La salida de María Jesús Montero del Gobierno ha generado un ambiente emotivo y de reconocimiento hacia su persona. Su renuncia al cargo de vicepresidenta primera para presentarse a las elecciones autonómicas en Andalucía ha sido vista como un gesto de lealtad y compromiso con el partido.
El último día que Montero se sentó en el Congreso, el diputado socialista Antidio Fagúndez se acercó a ella y le entregó dos rosas rojas en nombre del Grupo Socialista. Este gesto simboliza el aprecio y la valoración que el partido tiene hacia su figura. La decisión de dejar el Gobierno y presentarse a las elecciones en Andalucía no ha sido fácil para Montero, quien ha expresado su deseo de continuar en sus responsabilidades actuales.
Fuentes socialistas cercanas a Montero destacan que su salida se debe a una petición directa del presidente del Gobierno, Pedro Sánchez. "Ella ha sido una persona imprescindible para el presidente en los últimos años. Deja un vacío que será difícil de llenar", señalan. A pesar de la difícil tarea que tiene por delante, Montero ha mostrado su compromiso con la campaña y su deseo de trabajar por Andalucía.
La marcha de Montero también ha generado reacciones en el partido. Algunos dirigentes socialistas ven su salida como un sacrificio personal y político. "Se va muy disgustada, no se atrevió a decir 'no' a Sánchez", aseguran altos cargos del Ejecutivo. Sin embargo, también hay voces que destacan la importancia de su candidatura para el partido en Andalucía.

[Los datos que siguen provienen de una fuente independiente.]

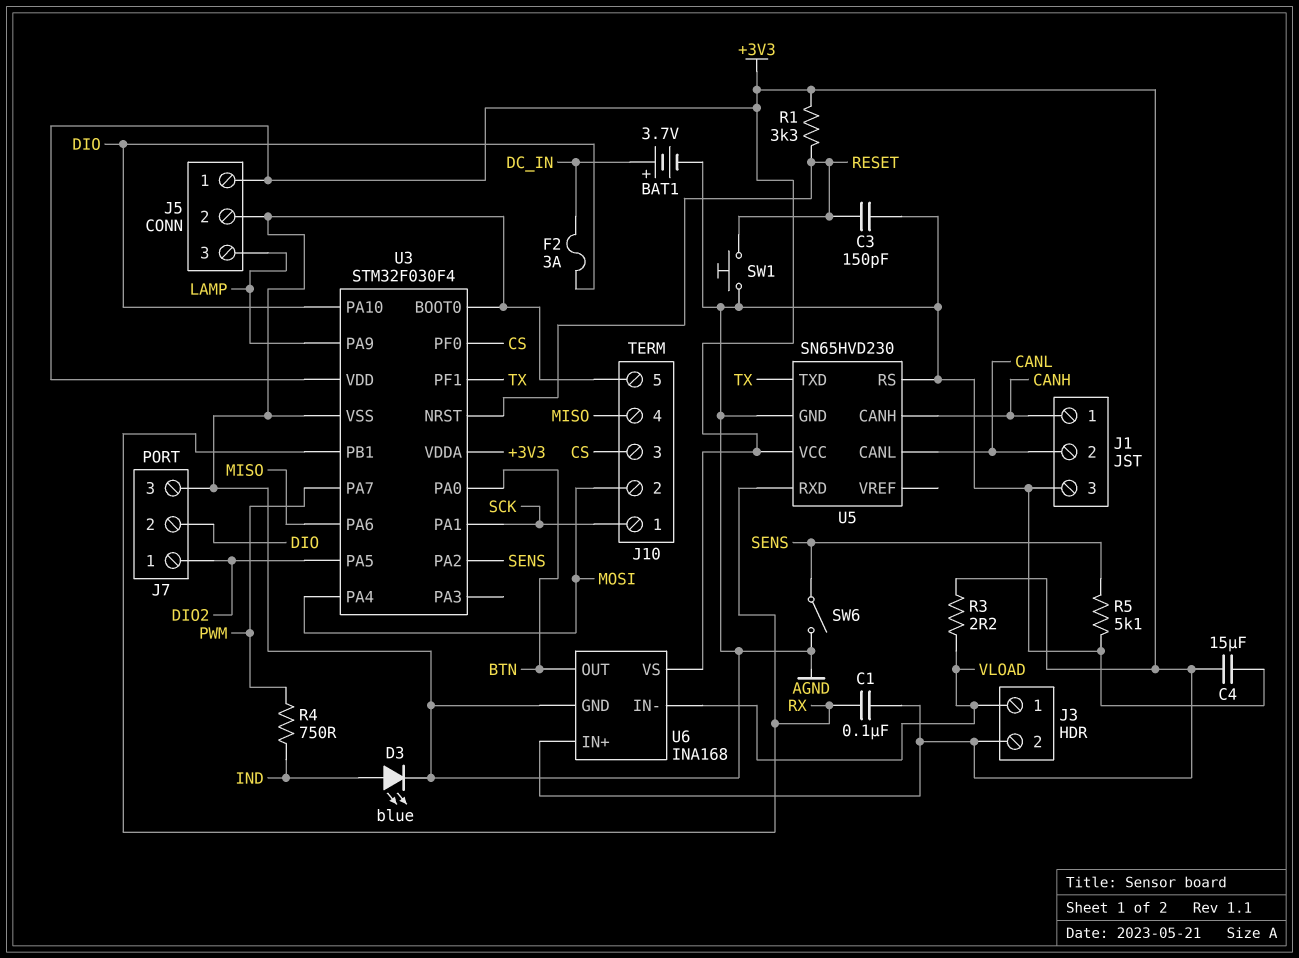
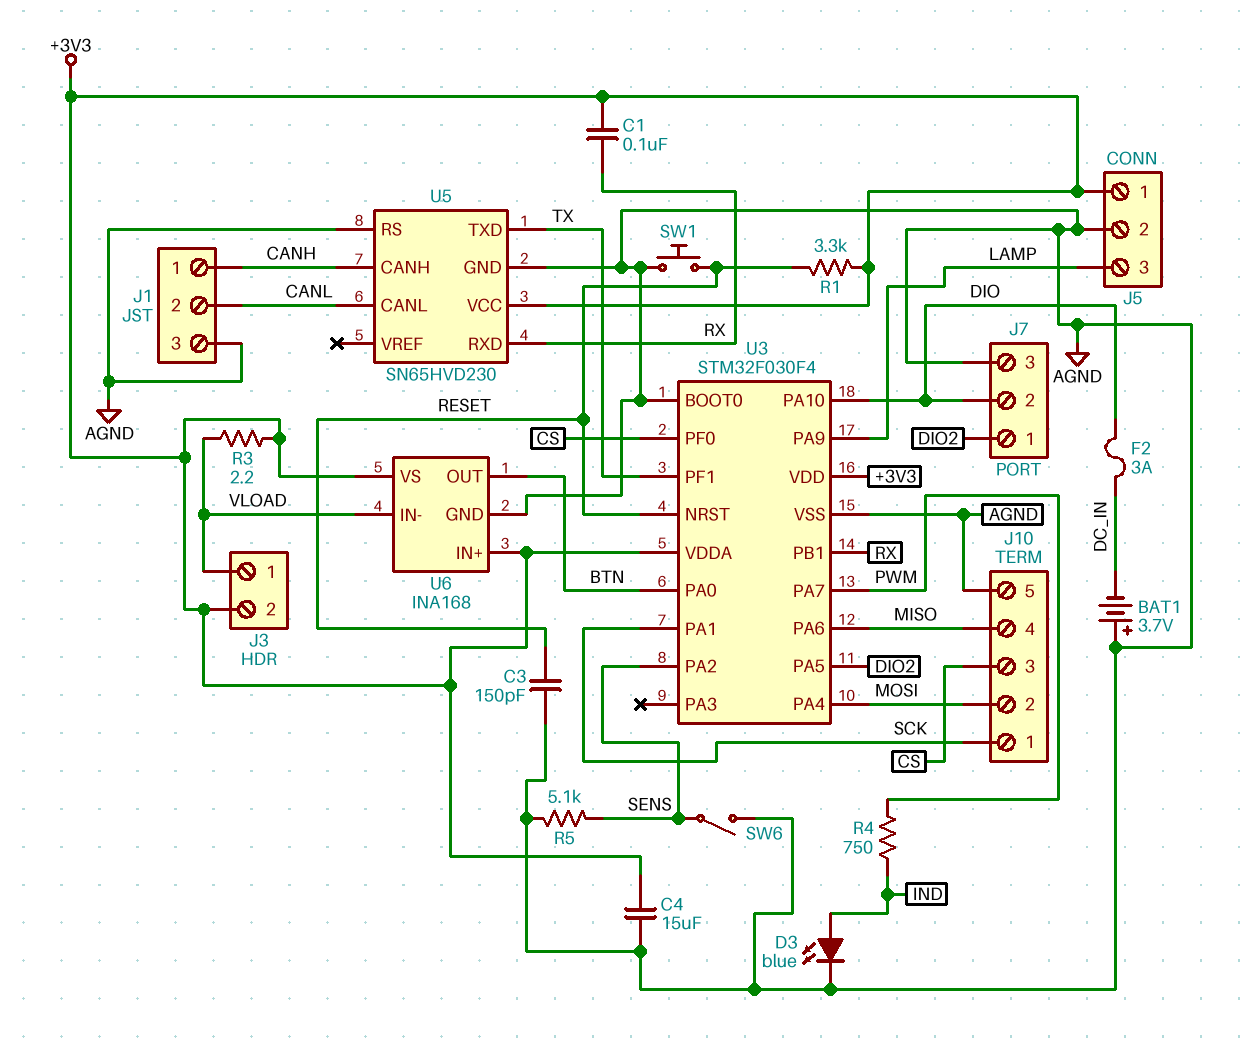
BAT1: 3.7V (plus DC_IN, minus AGND) -> 3.7V (plus AGND, minus DC_IN)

La dirección del PSOE mantiene una visión optimista de cara a las elecciones del 17 de mayo. Aunque las expectativas son bajas, "no vemos una debacle; subir dos diputados sería un resultado aceptable", señalan fuentes de la dirección socialista. Sin embargo, en las federaciones socialistas fuera de Madrid, el estado de ánimo es "malo" y la candidata no suscita el mismo entusiasmo.